On the subject of Traore, Halimi’s killer, Boujenah told the audience: “They said it was a mentally unstable person. But it was a mentally unstable person who chose his victim, who tortured her, insulted her with every antisemitic slur, and threw her out of the window.”
Boujenah, who was born in Tunis, continued: “He was crazy. But he was a crazy antisemite. There is no doubt about this question.”
Another panelist, Yann Moix, said that the silence around Sarah Halimi’s murder was reminiscent of the case of Ilan Halimi, no relation, the 23 year-old kidnapped, tortured and murdered in 2006 by an antisemitic gang who set out to find a Jewish victim in the belief that Jews were wealthy and therefore would pay a ransom demand.
Responding, Boujenah reflected, “We are 15 million Jews on this planet. There are a billion and a half Chinese. What did we do? What did we do that is so bad? To be hated in this manner. What did we do?
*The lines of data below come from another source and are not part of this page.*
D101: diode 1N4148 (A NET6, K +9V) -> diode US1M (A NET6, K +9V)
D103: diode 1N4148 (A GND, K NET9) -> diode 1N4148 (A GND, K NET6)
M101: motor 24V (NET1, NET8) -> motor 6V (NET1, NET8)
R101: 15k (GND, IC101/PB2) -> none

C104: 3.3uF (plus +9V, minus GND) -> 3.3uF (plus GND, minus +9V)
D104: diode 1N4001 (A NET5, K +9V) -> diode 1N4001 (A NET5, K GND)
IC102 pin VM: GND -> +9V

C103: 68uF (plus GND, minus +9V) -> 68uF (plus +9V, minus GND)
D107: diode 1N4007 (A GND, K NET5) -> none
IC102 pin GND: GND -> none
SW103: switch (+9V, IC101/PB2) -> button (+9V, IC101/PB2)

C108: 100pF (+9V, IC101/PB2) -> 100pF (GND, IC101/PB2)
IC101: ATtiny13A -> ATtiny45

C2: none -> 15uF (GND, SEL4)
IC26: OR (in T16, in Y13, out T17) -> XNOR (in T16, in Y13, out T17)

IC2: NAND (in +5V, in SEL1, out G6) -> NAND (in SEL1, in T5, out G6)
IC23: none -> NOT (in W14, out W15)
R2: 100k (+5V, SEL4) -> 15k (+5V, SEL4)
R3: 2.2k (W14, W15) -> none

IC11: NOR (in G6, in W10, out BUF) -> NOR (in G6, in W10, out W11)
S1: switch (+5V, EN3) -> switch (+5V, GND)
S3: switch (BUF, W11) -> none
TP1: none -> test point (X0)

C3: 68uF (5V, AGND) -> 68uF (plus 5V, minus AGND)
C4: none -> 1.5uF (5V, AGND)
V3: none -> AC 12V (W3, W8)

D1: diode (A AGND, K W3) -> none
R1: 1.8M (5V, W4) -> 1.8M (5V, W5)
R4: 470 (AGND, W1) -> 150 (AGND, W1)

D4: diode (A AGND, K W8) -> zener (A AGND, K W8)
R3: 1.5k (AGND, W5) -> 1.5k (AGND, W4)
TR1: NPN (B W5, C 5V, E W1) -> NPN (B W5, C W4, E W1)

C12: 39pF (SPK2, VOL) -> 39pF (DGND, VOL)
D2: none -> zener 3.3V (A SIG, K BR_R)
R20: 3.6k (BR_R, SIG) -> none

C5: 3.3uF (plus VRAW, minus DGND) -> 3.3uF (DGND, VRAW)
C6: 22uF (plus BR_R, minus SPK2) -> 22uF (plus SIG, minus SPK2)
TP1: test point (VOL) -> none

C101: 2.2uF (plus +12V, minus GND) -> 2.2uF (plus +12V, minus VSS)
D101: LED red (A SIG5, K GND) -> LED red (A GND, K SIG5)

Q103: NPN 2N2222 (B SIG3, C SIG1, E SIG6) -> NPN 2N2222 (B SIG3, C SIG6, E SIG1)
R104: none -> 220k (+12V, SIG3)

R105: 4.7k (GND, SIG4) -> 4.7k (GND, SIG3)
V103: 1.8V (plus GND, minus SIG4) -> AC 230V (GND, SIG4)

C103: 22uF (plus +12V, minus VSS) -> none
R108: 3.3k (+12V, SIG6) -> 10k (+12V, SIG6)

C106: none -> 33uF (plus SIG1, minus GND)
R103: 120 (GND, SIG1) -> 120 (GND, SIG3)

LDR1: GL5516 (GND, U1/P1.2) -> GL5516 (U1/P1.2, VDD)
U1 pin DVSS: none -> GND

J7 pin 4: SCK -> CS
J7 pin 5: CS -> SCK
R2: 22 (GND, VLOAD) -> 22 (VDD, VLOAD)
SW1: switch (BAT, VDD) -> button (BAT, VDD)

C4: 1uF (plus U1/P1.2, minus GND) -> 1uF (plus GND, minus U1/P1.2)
I would like an explanation.”
Boujenah then referred to the conspiracy theories that put Jewish power and influence at the center of the world. “As far as I know, the great captains of industry in France, they are not Jewish,” he said. “Unless they changed their names. Maybe Arnault is called Boutboul, maybe Bouygues is called Belaisch,” he joked, in reference to two common French-Jewish family names, to loud applause from the audience.
Later on, Boujenah observed that while he had come on the show to discuss his forthcoming festival, “I find myself in this situation of the Jew who speaks of antisemitism. But the problem of antisemitism is not the problem of the Jews, it is the problem of the antisemites.”
Challenged by Moix, who argued passionately that Jewish identity and faith comes from within, rather than being determined by outsiders, Boujenah responded, “What I am, I know. What I do not understand is why they want to kill me. That’s all.”